I first met Pierre in the late 1980s, when I was Curator at George Eastman Museum in Rochester. He had come to the museum to do some research on Lubitsch, whom he loved; he reminded me at our last meeting, because I was then planning a Lubitsch retrospective. We went out to dinner and my memory of our conversation was that we played what I thought was a French parlor game for film critics, trying to name the most obscure film of greatness by a Hollywood director that the other person hasn’t seen: “Chrees, half you sin de Toth’s Crime Wave?” For 30-plus years, we played, whether in Rochester, Munich, Berlin or L.A., and Pierre always won. He was a virtual encyclopedia, who could quote scenes by heart from just about every film he had ever seen.

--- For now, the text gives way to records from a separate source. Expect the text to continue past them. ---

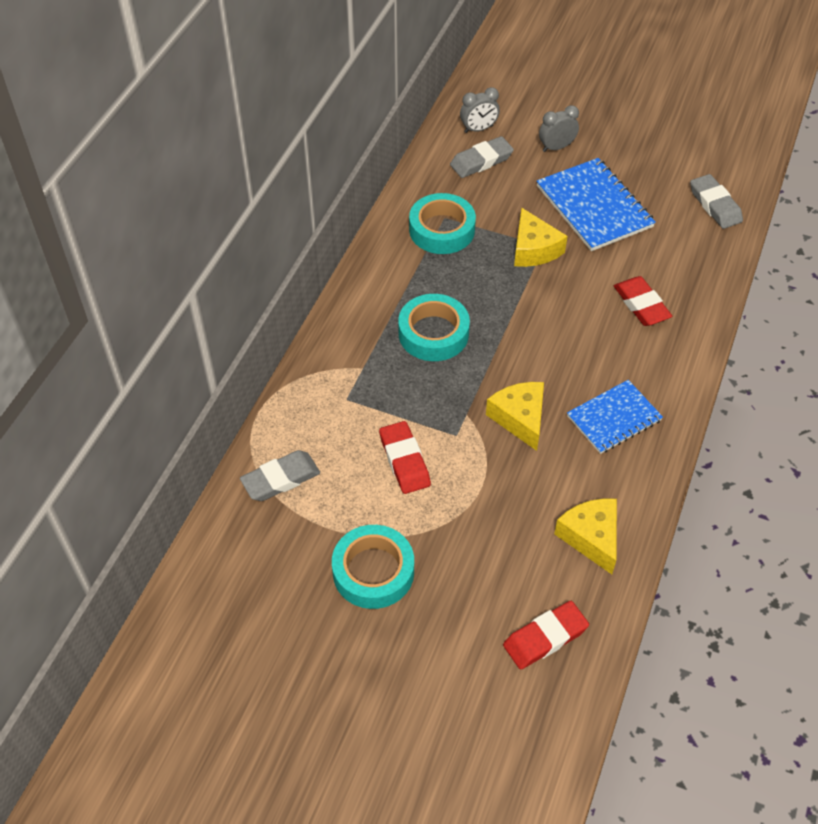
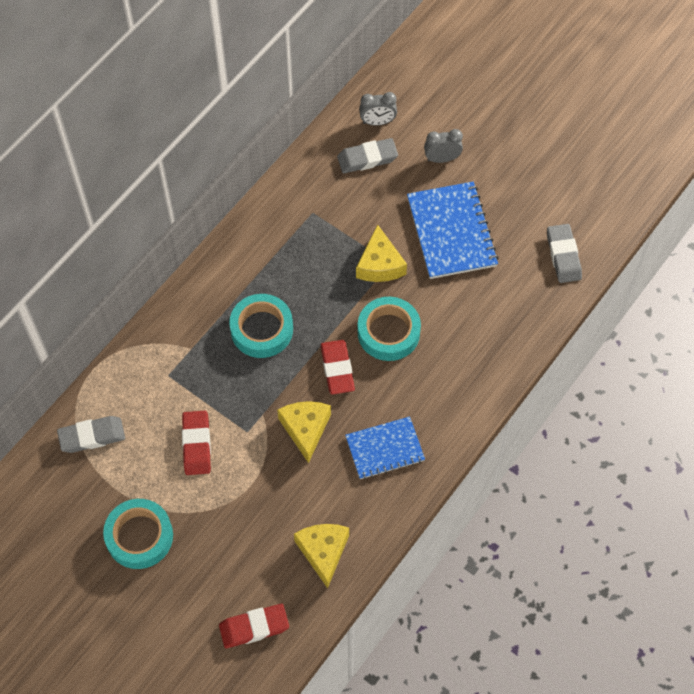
camera: 15 degrees right, 10 degrees up
(442, 230) = (305, 225): turquoise tape -> turquoise tape (388, 332)
(641, 305) = (453, 344): red eraser -> red eraser (337, 369)

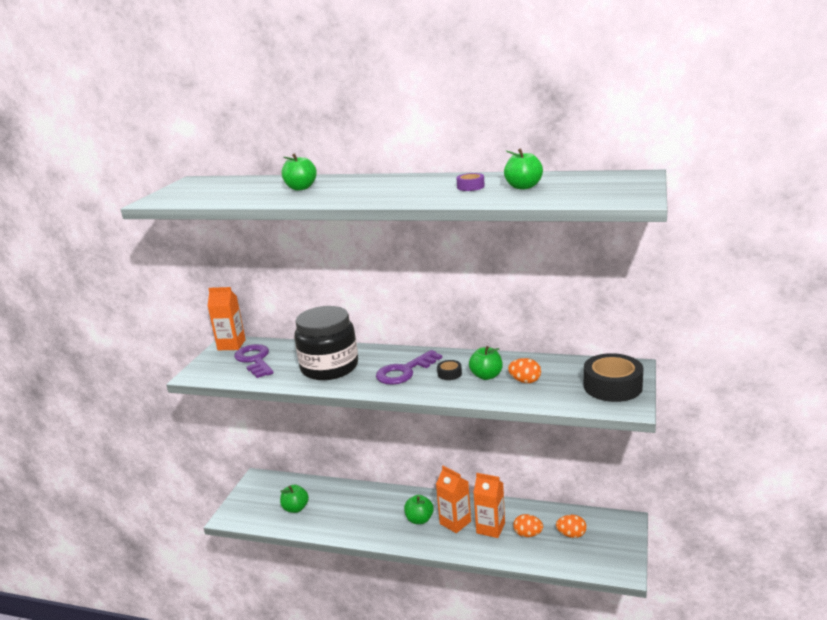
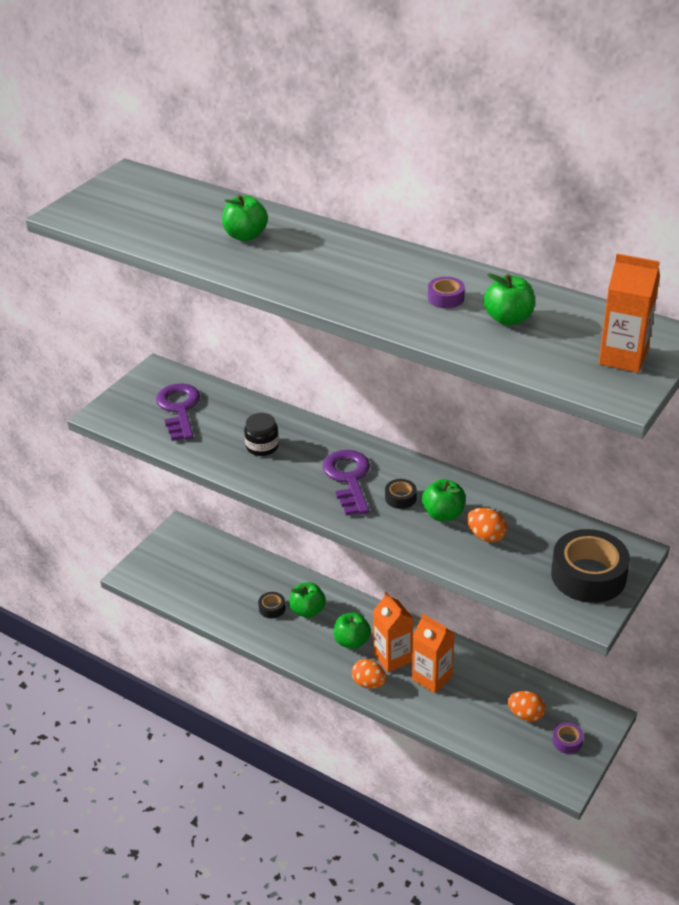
camera: 15 degrees right, 15 degrees up
(231, 345) = (160, 375): orange carton -> orange carton (623, 358)
(295, 508) = (212, 584): green apple -> green apple (307, 611)
(329, 367) = (262, 446): black jar -> black jar, size x0.44
(349, 513) = (272, 608): none -> black tape
(404, 371) = (348, 479): purple key -> purple key turned 105 degrees clockwise
(528, 534) = (473, 699): orange egg -> orange egg (369, 683)
(610, 544) = (567, 741): none -> purple tape

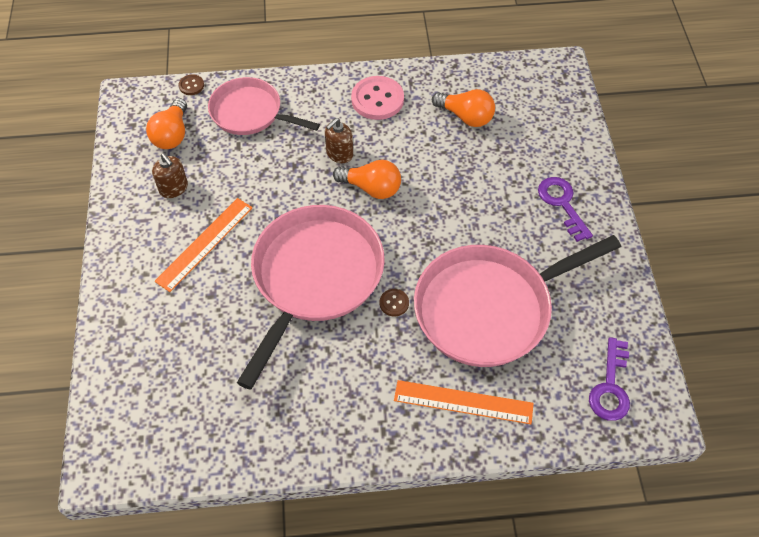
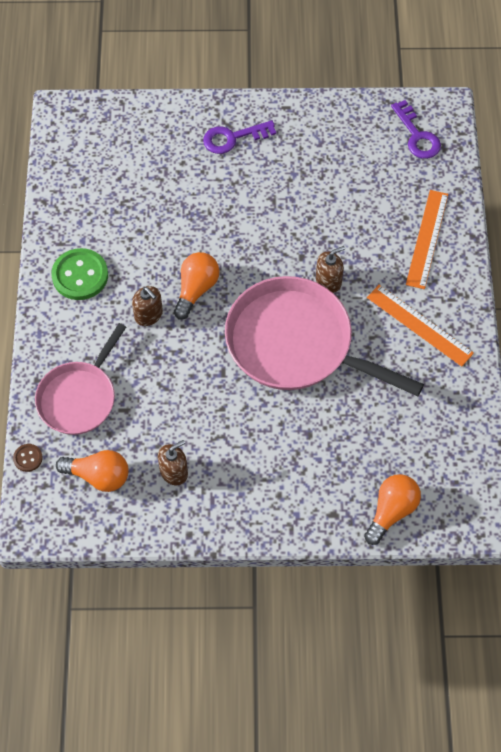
camera: 85 degrees left, 5 degrees up
(205, 244) = (248, 440): orange ruler -> orange ruler (419, 325)
(377, 99) = (80, 275): pink button -> green button
(394, 303) = (328, 281): brown button -> brown soap dispenser
(465, 116) = (116, 200): orange light bulb -> orange light bulb (391, 511)
(489, 308) = (339, 209): pink pan -> none
(610, 387) = (417, 135): purple key -> purple key turned 45 degrees clockwise

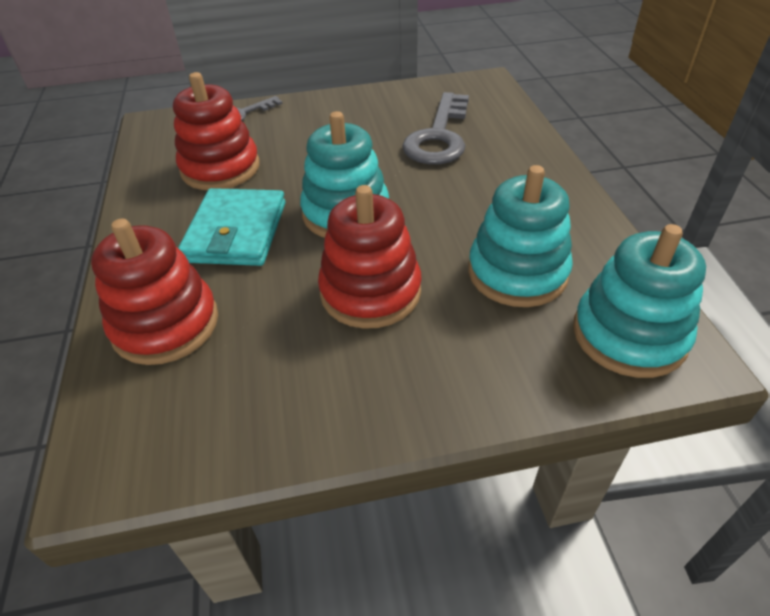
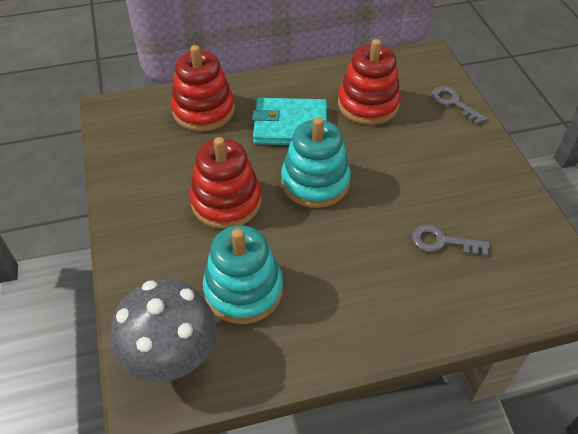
camera: 85 degrees right, 5 degrees up
(439, 136) = (442, 242): grey key -> grey key, size x0.56
(629, 335) = (172, 356): turquoise stacking toy -> grey mushroom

But, as Bernard Tavernier reports in his remembrance of Pierre in Film Comment, Rissient could be uncompromising and indeed made many enemies. He also had his blind spots. I was shocked to hear him say that Alice Guy-Blaché was a director of no consequence and only made bad films, when he was interviewed by Pamela Green for her documentary, Be Natural: The Untold Story Of Alice Guy-Blaché (2018), which coincidentally premiered at Cannes the day after Pierre died.
Pierre Rissient was born on August 4, 1936 in Paris. He came from a lower middle class background and fell in love with movies while in high school. He started law school, but the sway of cinema was stronger. He was soon working for the Mac Mahon cinema in Paris, which still exists today near the Arc de Triomphe, programming films and finding unknown titles to distribute and promote. He also dabbled in filmmaking, becoming an assistant director for Jean-Luc Godard on Breathless (1960), and much later directing two films himself, Alibis/One Night Stand (1977), which he shot in Hong Kong, and Cinq et la peau / Five and the Skin (1982), which he shot in the Philippines with Féodor Atkine. Neither film made much of a splash.
But, as many have noted, Pierre’s real claim to fame was as a roving film critic, who promoted the films and directors he loved by talking about them. He was the first to champion Clint Eastwood as a director, not just an actor in Westerns. According to Tavernier, he also brought Martin Scorsese, Abbas Kiarostami, Lino Brocka and Jane Campion to Cannes. A French book of interviews by Samuel Blumenfeld with Rissient is called Mister Everywhere (2016).
I will miss our dinner games.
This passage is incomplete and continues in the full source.